Consumer and technology stocks were among the biggest decliners and Cisco Systems shares fell one day after the network equipment maker announced it was cutting 4,000 jobs. The CBOE Volatility Index <.vix> spiked for the day, but was still below 15 rising nearly 12%t to 14.55.
Inflation ticked up with consumer prices rising broadly in July as new claims for jobless benefits last week fell near a six-year low, These are factors that would traditionally lead the Federal Reserve closer toward trimming its $85 billion monthly bond-buying program to stimulate economic growth.
The Dow Jones industrial average was down 225.47 points, or 1.47 percent, at 15,112.19. The Standard & Poor’s 500 Index was down 24.07 points, or 1.43 percent, at 1,661.32. The Nasdaq Composite Index was down 63.16 points, or 1.72 percent, at 3,606.12.
We still see this week as a possible temporary low. The first Weekly Bearish lies at 14805 so there is no danger right now of a serious sell signal. A Weekly buy signal would unfold if we saw a closing above 1537600 today. The next minor turning point will be week of 08/26 followed by 09/09. We should see high volatility after Labor Day.
In gold, we need a closing above 1388.50 to keep the upward momentum. Some closing support lies at 1353.60 while the resistance is building at 1398 level. Support next week begins at 1336-1339 so we need to maintain a closing above that today. Next week is the turning point whereas this week may be the highest weekly closing.
This was the target week in silver the computer has been projecting as illustrated above. The closing resistance stands at 2345 for today. A closing below 2295 will most likely warn we have a high in place. The major weekly resistance stands at 2882.A high this week may be followed by a low the week of 09/09. September is still a target followed by the Dec/Jan target.

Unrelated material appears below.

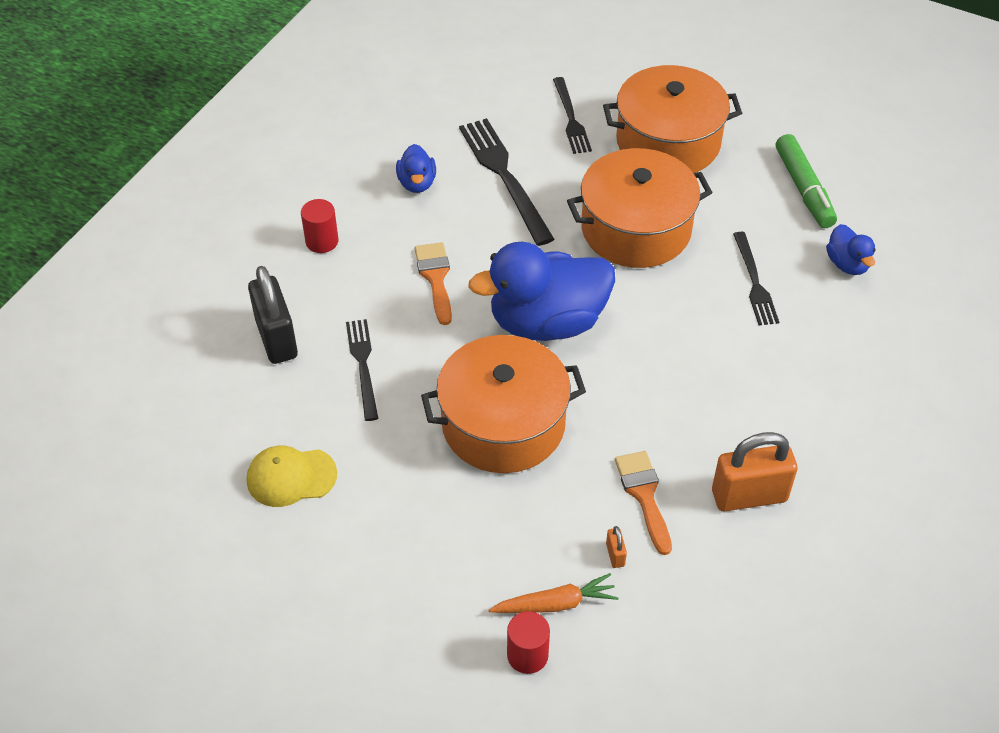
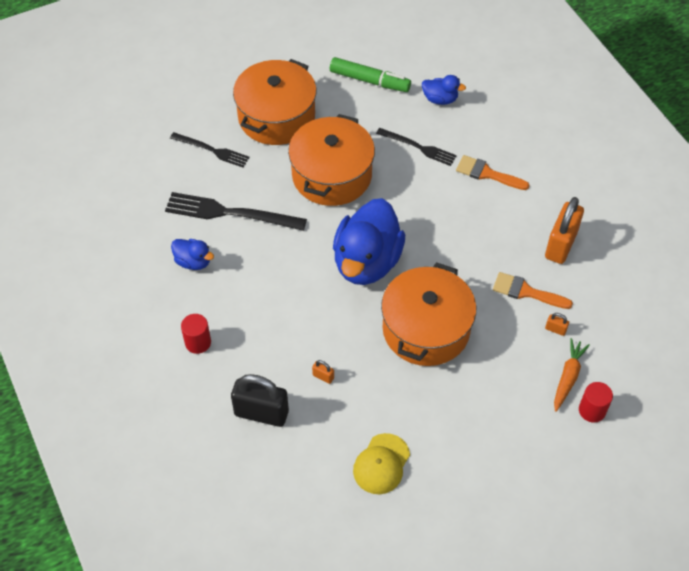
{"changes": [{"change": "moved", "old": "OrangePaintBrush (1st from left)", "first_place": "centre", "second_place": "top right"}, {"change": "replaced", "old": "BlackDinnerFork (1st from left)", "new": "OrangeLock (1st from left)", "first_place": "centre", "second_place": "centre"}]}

The Euro still has the major resistance at 13432 area whereas we have reached the 13399 level on 8/8 in line with the ECM. A daily closing back below 13232 will shift the euro back to a negative position, but there has been merely sideways churning for weeks buying time. A closing below 13309 today will warn that the upward momentum is starting to be lost. The turning points will be the weeks of 08/26-09/02 followed by 09/23. We still see September as the main turning point with a minor in November and the next major turning point will be January.